Express lanes, also called high-occupancy toll or HOT lanes when they allow carpools to access the toll lane at either no charge or at a discount, are popular with motorists who want a faster commute. But that popularity can cause oversubscription, as noted in a comprehensive post last April on the nation's growing express lane network.
Oversubscription: Low tolls = low speed due to congestion
"That’s part of the problem in the Salt Lake City area, where Utah officials hoped to keep traffic in the Interstate 15 toll lanes at 55 mph," writes Daniel C. Vock, Governing's transportation reporter. "Tolls there have been capped at $1 [per zone], and average speeds at peak times have dropped to 31 mph. State leaders are considering doubling -- or even tripling -- the maximum toll."
"The primary purpose of express lanes, originally designed to utilize excess capacity, is to encourage people to carpool," reports Lee Davidson for The Salt Lake Tribune on the July 14 toll increase. "Use of those lanes is free to vehicles with at least two passengers."
The minimum toll for each of the seven payment zones [pdf], each about 10 miles, is a quarter.
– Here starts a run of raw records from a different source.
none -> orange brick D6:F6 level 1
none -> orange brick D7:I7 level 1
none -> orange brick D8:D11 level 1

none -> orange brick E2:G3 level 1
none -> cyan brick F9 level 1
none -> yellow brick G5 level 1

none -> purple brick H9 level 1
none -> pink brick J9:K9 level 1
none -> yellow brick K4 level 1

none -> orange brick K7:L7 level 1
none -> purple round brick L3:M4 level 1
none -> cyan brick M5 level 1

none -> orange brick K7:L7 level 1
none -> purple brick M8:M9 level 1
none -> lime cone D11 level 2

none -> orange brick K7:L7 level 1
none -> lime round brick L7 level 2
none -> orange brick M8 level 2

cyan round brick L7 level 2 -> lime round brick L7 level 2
With the toll increase, the maximum increased to $2 during peak traffic times.
"This dynamic pricing approach will allow the Utah Department of Transportation (UDOT) to better manage traffic in the Express Lanes to ensure that carpoolers continue to see the benefit of speeds around 55 mph," according to UDOT's webpage on Express Pass, the electronic payment system for the I-15 Express Lanes.
As always, carpoolers, buses, C Decal [clean fuel] vehicles and motorcycles are the first priority in the Express Lanes and may continue to use them without charge.
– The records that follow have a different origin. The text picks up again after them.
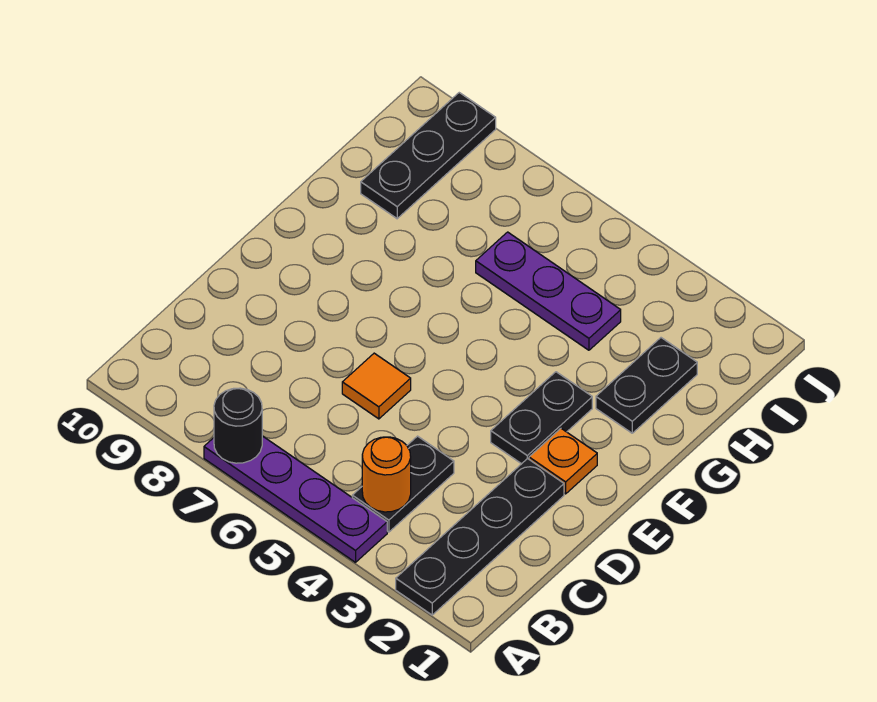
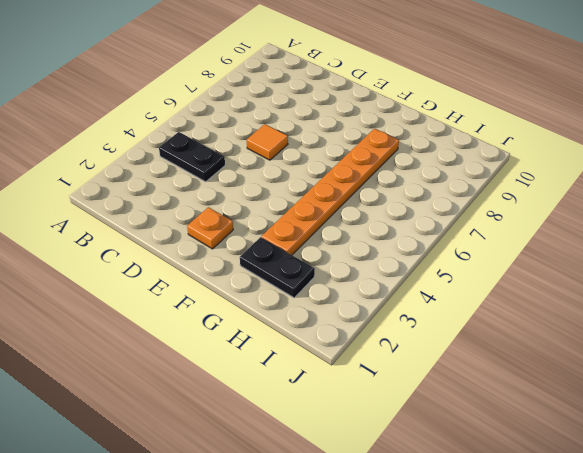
orange plate G3:G8 level 1 -> none
none -> black plate A2:D2 level 1
none -> purple plate A4:A7 level 1

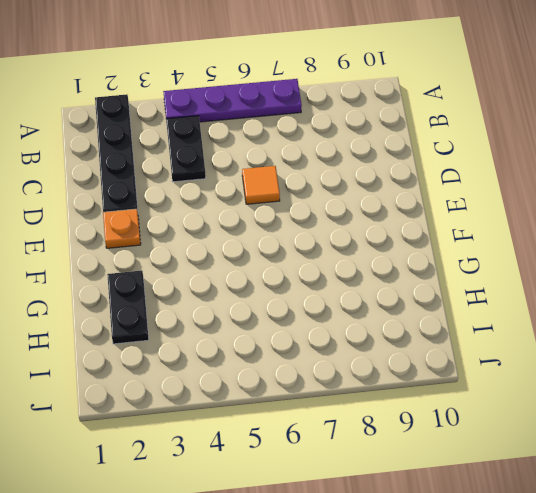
none -> black plate E3:F3 level 1
none -> purple plate H4:H6 level 1

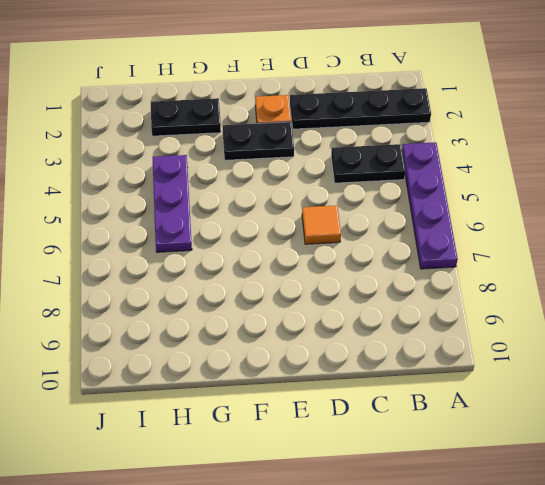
none -> black plate H9:J9 level 1
none -> black round brick A7 level 2

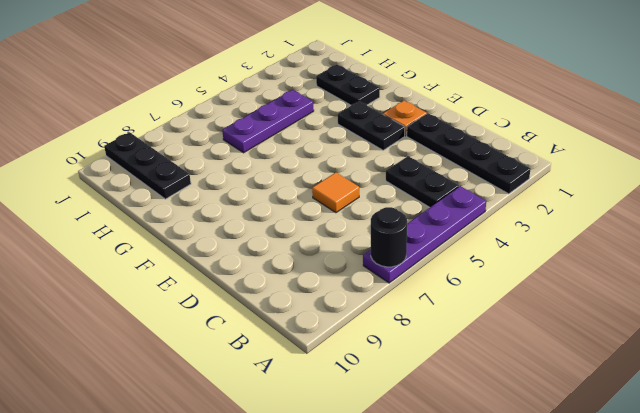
none -> orange round brick B4 level 2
Quadrupling tolls considered
Apparently, policy-makers are skeptical that doubling the toll will do the decongestion trick, adds Davidson.
Only one express lane in the U.S., to this correspondent's knowledge, applies that free-market approach. See "Capitalism at Work on an Interstate Highway," June 12, 2018.
Members of the Utah Transportation Commission also said a $2 maximum is not enough to reduce congestion and suggested making it $4 or more.
According to UDOT's press release on the toll increase, "During the 2018 Legislative session, lawmakers approved a maximum toll increase to as high as $4 to encourage more carpooling. UDOT opted to only increase the maximum to $2 per segment. The department will study the effectiveness of the increased fee before considering higher tolls in the future."
Jason Lee also reports on the toll doubling for Deseret News.
Additional information on the express lanes is available in the 219-page "I-15 Express Lanes Study: Phase II: Recommendations," [pdf] prepared for UDOT by Brigham Young University, Department of Civil and Environmental Engineering, published February 2015. From the executive summary:
There are three primary areas of recommendations for this research: 1) reduce violation rates along the corridor, 2) reduce volume in the ELs [express lanes] through an increase in tolls (and subsequent increase in speed), and 3) allow an increase in "C" decal vehicles once additional capacity is available.
Information on other approaches to reducing congestion in the express lane, such as restricting the toll-exemption for clean fuel vehicles, prohibiting solo-drivers to access express lanes when speeds drop, and dealing with the ongoing problem of cheating, was included in last October's post, also based on Lee Davidson's thorough reporting.
Hat tip AASHTO DTU.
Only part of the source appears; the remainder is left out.